In this post in the Center for Global Development's (CGD) "Global Health Policy" blog, David Roodman, a research fellow at CGD, writes about "the debate on whether health is 'fungible,' i.e., whether giving money to governments to spend on health leads them to cut their own funding for [the] same, thereby effectively siphoning health aid into other uses." He writes, "Two years ago, a team of authors mostly affiliated with the Institute for Health Metrics and Evaluation (IHME) in Seattle concluded in the Lancet (gated) that health aid has been highly fungible," but "two physician-scholars at Stanford have reanalyzed IHME's data in PLoS Medicine (quite ungated) and judged the Lancet findings to be spuriously generated by bad and/or extreme data points." Roodman notes that he is continuing to analyze data from both studies and plans to "get to the bottom of the latest research on health aid fungibility" (5/14).
"There should be #NoControversy about a woman's right to plan when and how many children to have, to have the opportunity to improve her own health and that of her children, to educate her children and to grow her family's economic productivity," Gary Darmstadt, head of the family health division of the Bill & Melinda Gates Foundation, and Wendy Prosser, a research analyst with the family health division, write in this post in the foundation's "Impatient Optimists" blog.

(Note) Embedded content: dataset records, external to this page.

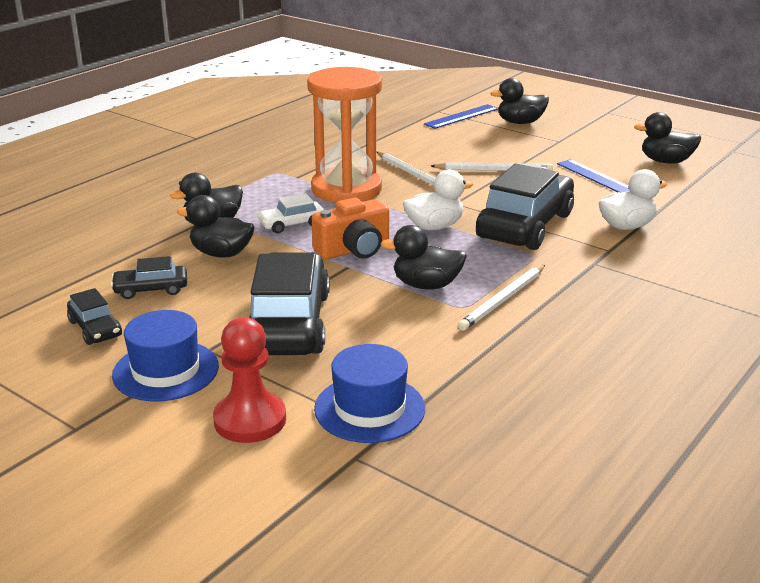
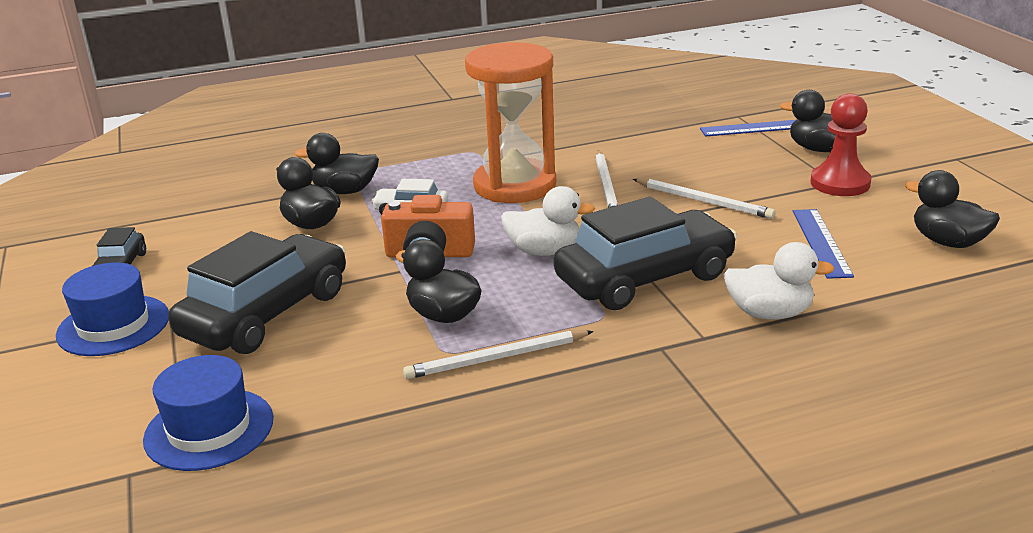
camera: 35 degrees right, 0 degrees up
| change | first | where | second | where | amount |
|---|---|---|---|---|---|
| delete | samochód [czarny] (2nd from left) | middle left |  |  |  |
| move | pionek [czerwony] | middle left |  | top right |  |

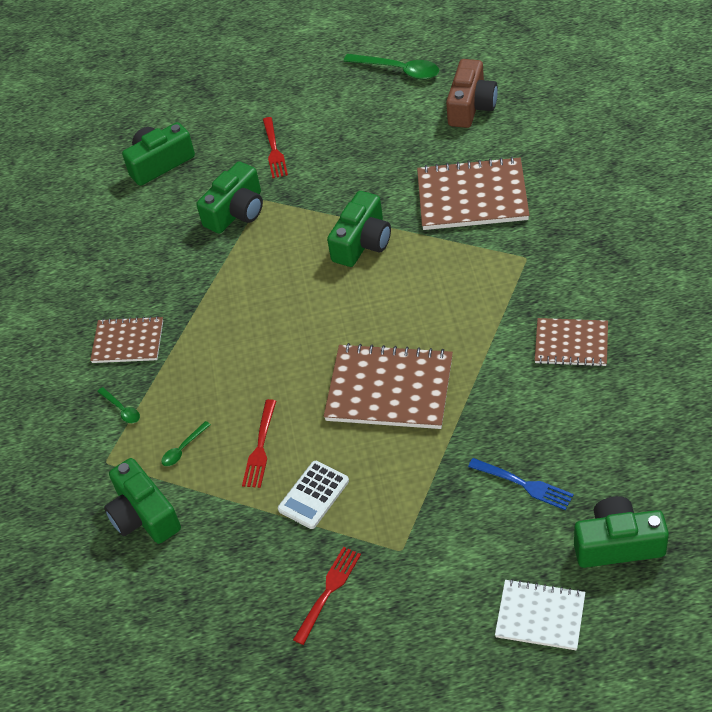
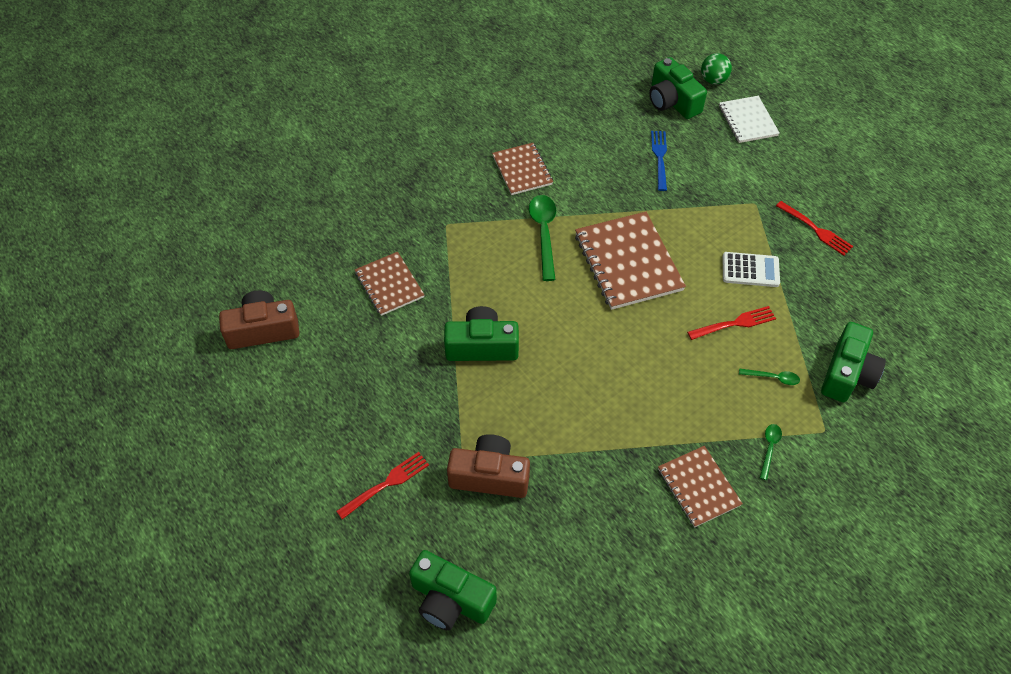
camera: 125 degrees left, 5 degrees up
| change | first | where | second | where | amount |
|---|---|---|---|---|---|
| recolor | aparat fotograficzny [zielony] (3rd from left) | top left | aparat fotograficzny [brązowy] (2nd from left) | bottom centre |  |
| rotate | widelec [czerwony] (3rd from left) | bottom centre |  | middle right | 135 degrees counterclockwise |
| move | łyżka [zielony] (3rd from left in the first image) | top centre | łyżka [zielony] (1st from left) | centre |  |
| resize | zeszyt [brązowy] (3rd from left in the first image) | top centre | zeszyt [brązowy] (1st from left) | centre | x0.61 |
| insert |  |  | piłka [zielony] | top right |  |

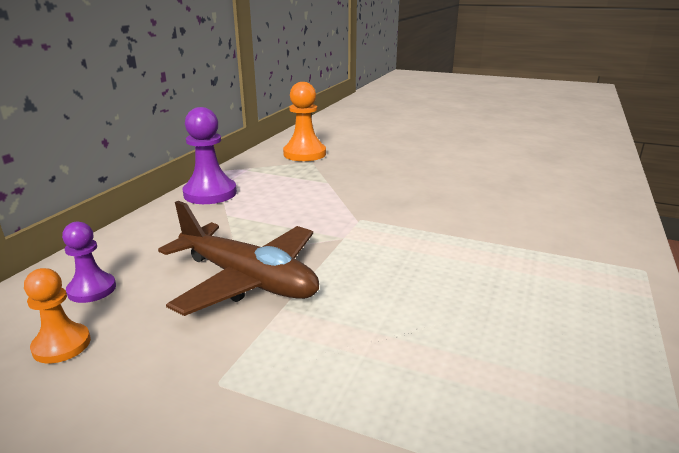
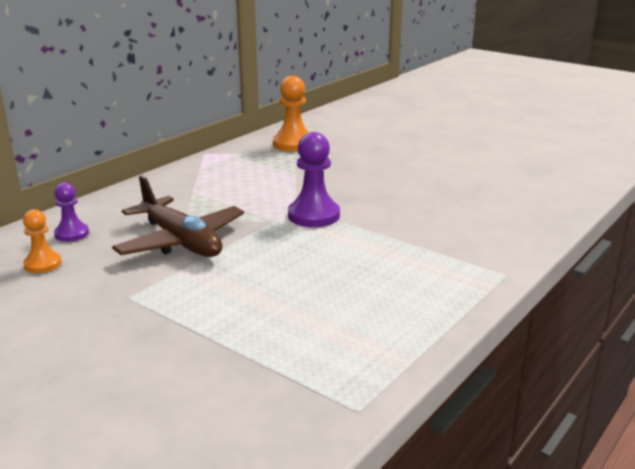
camera: 15 degrees right, 0 degrees up
| change | first | where | second | where | amount |
|---|---|---|---|---|---|
| move | pionek [fioletowy] (2nd from left) | middle left |  | centre |  |

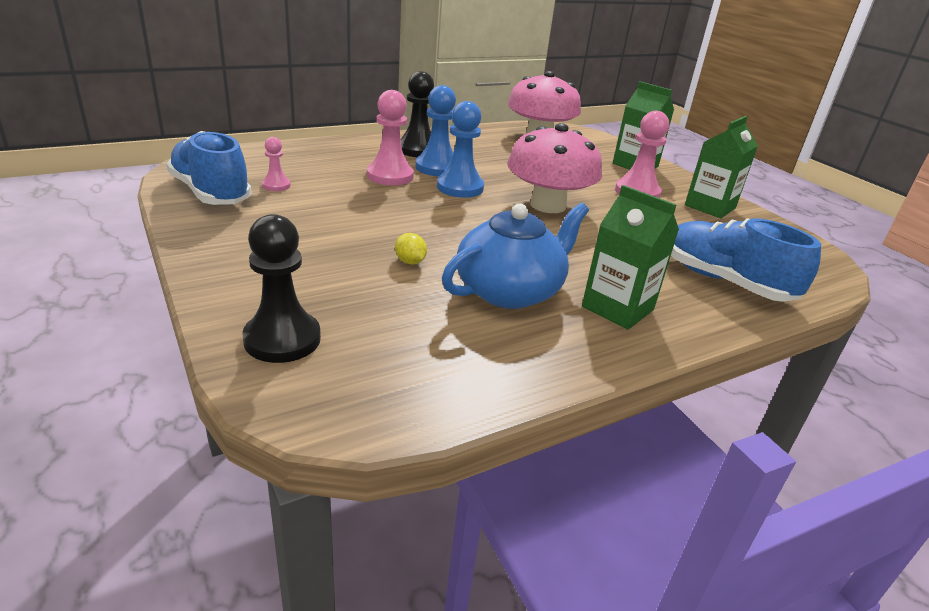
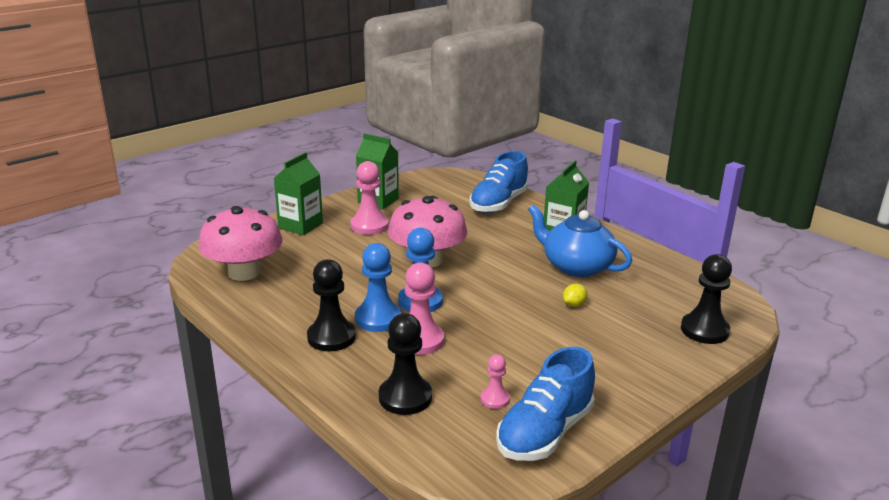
camera: 100 degrees left, 5 degrees down
| change | first | where | second | where | amount |
|---|---|---|---|---|---|
| insert |  |  | pionek [czarny] (2nd from left) | bottom centre |  |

The authors highlight a recent TEDxChange talk by Melinda Gates, co-chair of the foundation, in which "she addresses the issues surrounding birth control and how it is literally life-saving for millions of women and children around the world." They continue, "But of course, any time politics, religion, and sex are intertwined, controversy tends to emerge," and discuss several viewpoints that have emerged in media coverage of the issue (5/14).

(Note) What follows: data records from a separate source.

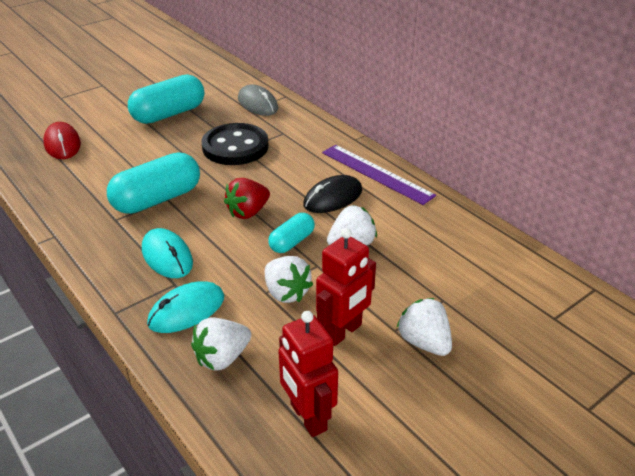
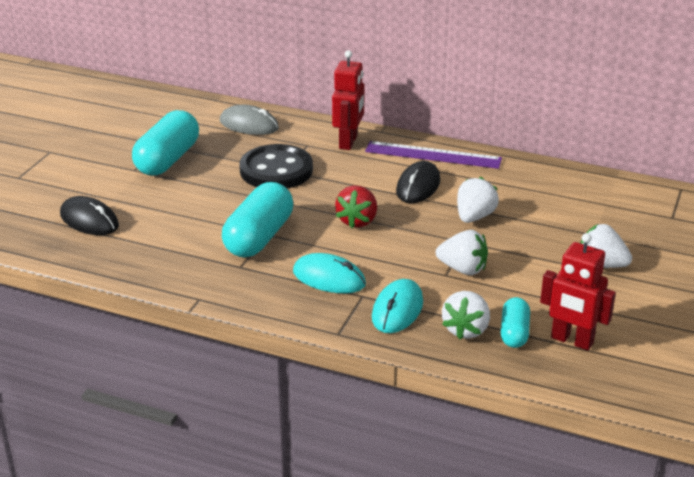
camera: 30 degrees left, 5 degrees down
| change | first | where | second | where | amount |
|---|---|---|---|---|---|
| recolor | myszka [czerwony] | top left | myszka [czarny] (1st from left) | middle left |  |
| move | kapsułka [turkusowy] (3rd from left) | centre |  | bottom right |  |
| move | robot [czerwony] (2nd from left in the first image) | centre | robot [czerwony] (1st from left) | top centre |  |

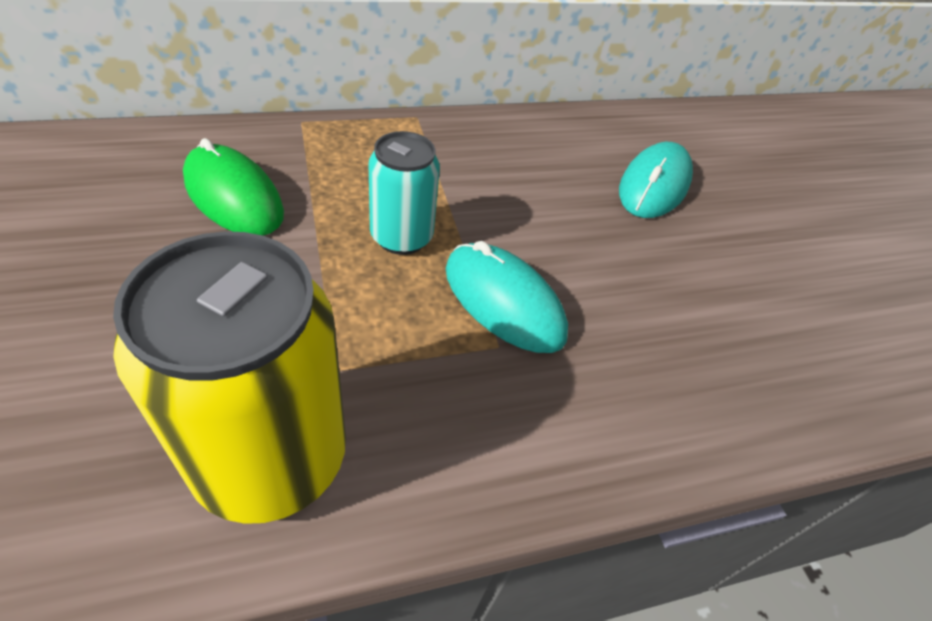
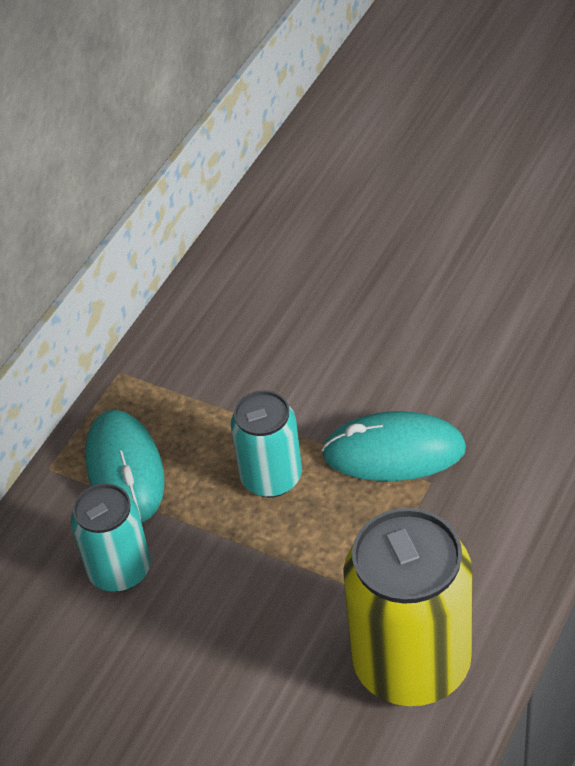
camera: 35 degrees left, 0 degrees up
| change | first | where | second | where | amount |
|---|---|---|---|---|---|
| replace | myszka [zielony] | top left | puszka [turkusowy] (1st from left) | bottom left |  |
| move | myszka [turkusowy] (2nd from left in the first image) | top right | myszka [turkusowy] (1st from left) | middle left |  |

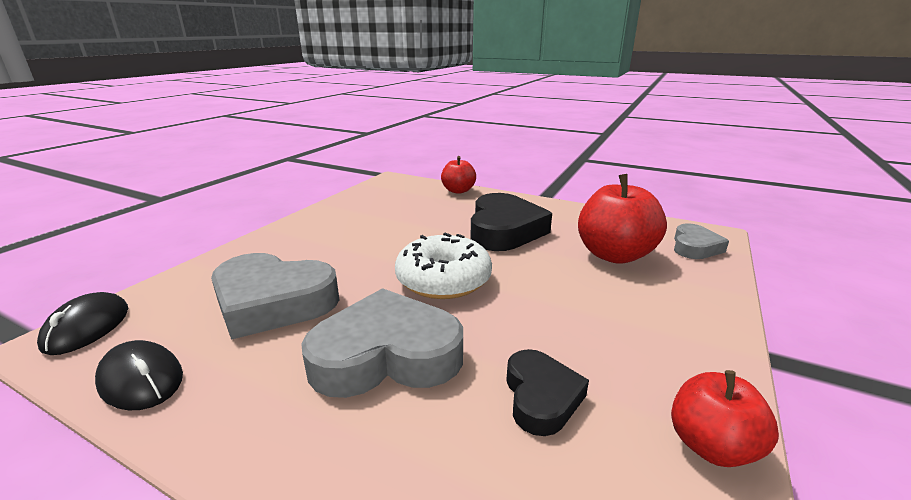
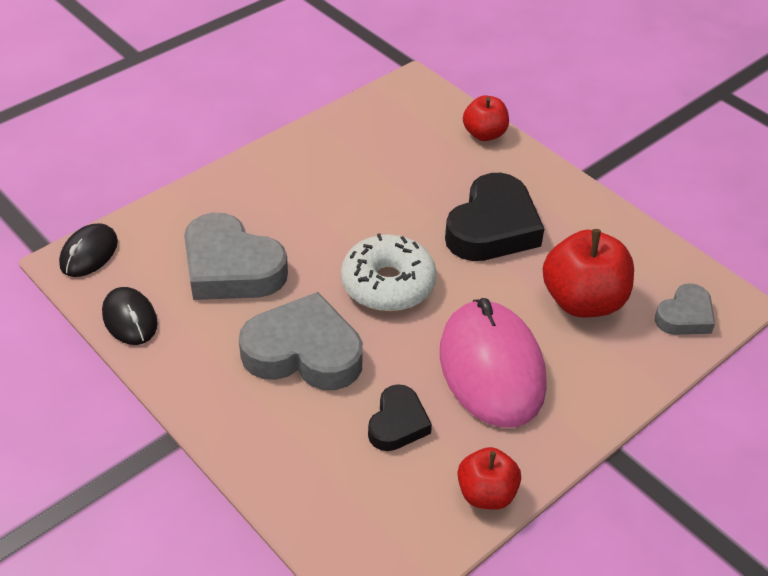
camera: 20 degrees right, 20 degrees up
| change | first | where | second | where | amount |
|---|---|---|---|---|---|
| insert |  |  | myszka [różowy] | centre |  |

"If you had $75 billion to spend over the next four years and your goal was to advance human welfare, especially in the developing world, how could you get the most value for your money?" Bjorn Lomborg, an author and director of the Copenhagen Consensus Center, asks in this opinion piece in Slate Magazine's "Copenhagen Consensus 2012" section. "That is the question that I posed to a panel of five top economists, including four Nobel laureates, in the Copenhagen Consensus 2012 project," he writes, noting, "The panel members were chosen for their expertise in prioritization and their ability to use economic principles to compare policy choices."
"The endorsement of voluntary guidelines [.pdf] to improve the way countries govern access rights to land, fisheries and forest resources by the Committee on World Food Security (CFS) on Friday marks a historic milestone not only for the way in which land tenure is managed, but also for international consensus-building," Jose Graziano da Silva, director-general of the U.N.'s Food and Agriculture Organization (FAO), writes in this post in the Guardian's "Poverty Matters" blog. As the "eradication of hunger depends in large measure on how people, communities and others have access to, and manage, land, fisheries and forests," and "weak governance of tenure hinders economic growth and the sustainable use of the environment," the "voluntary guidelines on the responsible governance of tenure of land, fisheries and forests in the context of national food security set foundations that are indispensable to resolve these issues," he argues.